Subscription Pricing Models
If you’re toying with the idea of incorporating a subscription strategy into your business, you’ll want to understand the four types of subscription pricing models and determine which would be best for you.
These models include:
Flat-Rate - As the name suggests, a flat-rate or fixed pricing model offers customers one price for everything they offer. This works best for businesses with one buyer persona and a product with limited features. This is easy for the company and easy for the customer.
Tiered - A tiered pricing model refers to offering various packages at different price points. This works especially well for companies with a diverse customer base and a variety of levels of service to offer. This type of pricing is very common among SaaS companies. It's flexible, scalable, and increases the lifetime value of a customer because they have the option to upgrade or downgrade service based on their needs.

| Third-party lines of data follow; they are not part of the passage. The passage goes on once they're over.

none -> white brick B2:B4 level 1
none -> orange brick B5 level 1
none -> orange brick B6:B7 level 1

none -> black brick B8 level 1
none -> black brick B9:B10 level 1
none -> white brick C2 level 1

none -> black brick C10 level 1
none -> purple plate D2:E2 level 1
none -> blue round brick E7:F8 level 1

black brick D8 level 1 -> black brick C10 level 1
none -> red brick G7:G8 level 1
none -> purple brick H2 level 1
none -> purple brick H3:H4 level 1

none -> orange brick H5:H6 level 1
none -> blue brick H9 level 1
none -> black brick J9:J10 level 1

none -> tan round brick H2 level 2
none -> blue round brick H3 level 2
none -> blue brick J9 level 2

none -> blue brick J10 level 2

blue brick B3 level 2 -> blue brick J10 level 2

Usage-Based - Also known as a "consumption" or "pay-as-you-go" model, this approach depends on how often consumers utilize a product or service — and how much of it they use. This works well when customers’ usage varies widely. An example of this model is HP Ink who bases its pricing on how much ink you use each month. This provides a great deal of flexibility to your customers and attracts new customers intrigued by low upfront costs.
Per-Added-Module - With this approach, you have a base product offering and then provide options to upgrade the functionality for an increased price. This works well when your customers know what functionality they need. If multiple users work in a software program, however, not everyone needs the same level of access to complete their responsibilities, this would be a great option. When priced right, there is a strong incentive to upgrade.
Per-User - Companies charge for each user of their product. This is similar to the per-license model we’ve become familiar with through software subscriptions. This model works well for frequently used products and those that assist with collaboration in an organization. It’s simple to understand, helps you scale revenue as the number of users increases, and provides more predictable revenue generation than some of the other models.